Potential "fixes" for current immigration challenges may lead to additional hoops and diverse fees (whether one time or recurring) for employers, Mike Aitken of the Society for Human Resource Management (SHRM) and Lynn Shotwell, Executive Director of American Council of International Personnel (ACIP), stated during a June 17th press briefing held at the SHRM's 2013 Conference and Exposition. Both SHRM and ACIP support immigration reform efforts that would lead to "certainty in hiring," increased efficiency and access to skilled talent.
The current system's reliance on lotteries and wait lists is not certain enough for US employers. Shotwell explained that employers would prefer an immigration process that ensures predictability. Certain employers would also prefer access to additional visa categories, such as an entrepreneur visa.
However, proposed legislation that addresses the current skills gap may have its costs. Fees paid by employers may rise in order to fund other aspects of an immigration reform package.

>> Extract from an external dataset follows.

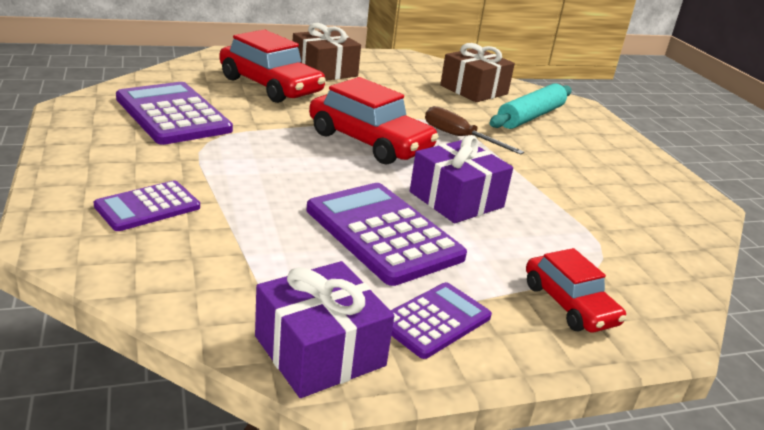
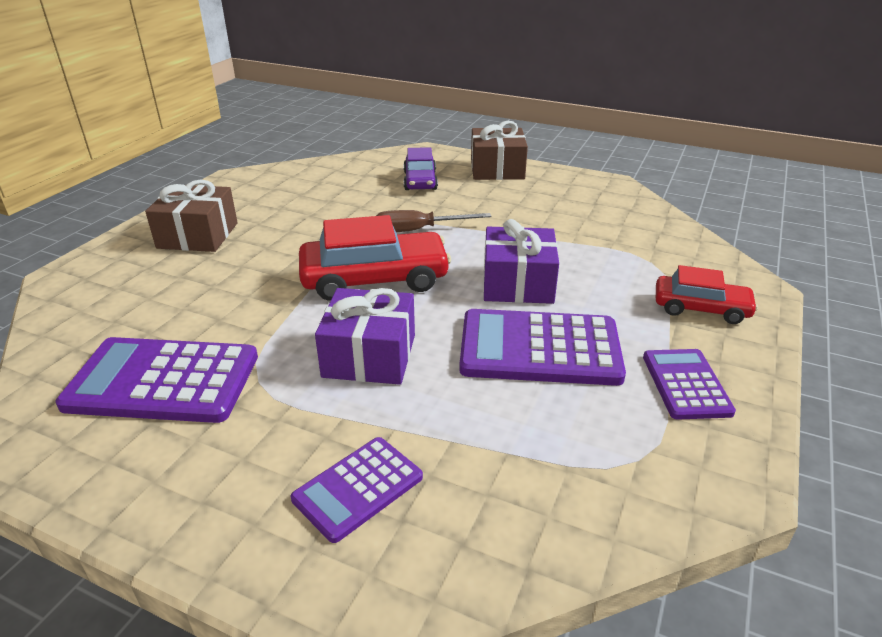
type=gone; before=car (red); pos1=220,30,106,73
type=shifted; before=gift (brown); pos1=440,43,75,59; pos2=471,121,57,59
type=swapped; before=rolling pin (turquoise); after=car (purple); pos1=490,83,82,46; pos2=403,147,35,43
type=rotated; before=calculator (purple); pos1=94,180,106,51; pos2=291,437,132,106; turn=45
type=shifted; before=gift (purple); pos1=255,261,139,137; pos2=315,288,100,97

Employers placing hires at a client site may face additional hurdles, including furnishing supplemental guarantees that hires are not displacing American workers and separate assurances that workers are being adequately supervised.
Current legislation in the Senate (S. 744) has positive aspects for employers, including placing STEM (science, technology, engineering and math fields) hires on a different visa path leading directly to permanent residency. However, this STEM process may need to clear various logistical hoops, and a current version may not include adequate identity theft safeguards.
Shotwell stated that she is optimistic Congress will pass meaningful immigration reform because this is a "problem we have to solve." Without procedural improvements, an employer may decide to leave the US in order to grow business and acquire talent.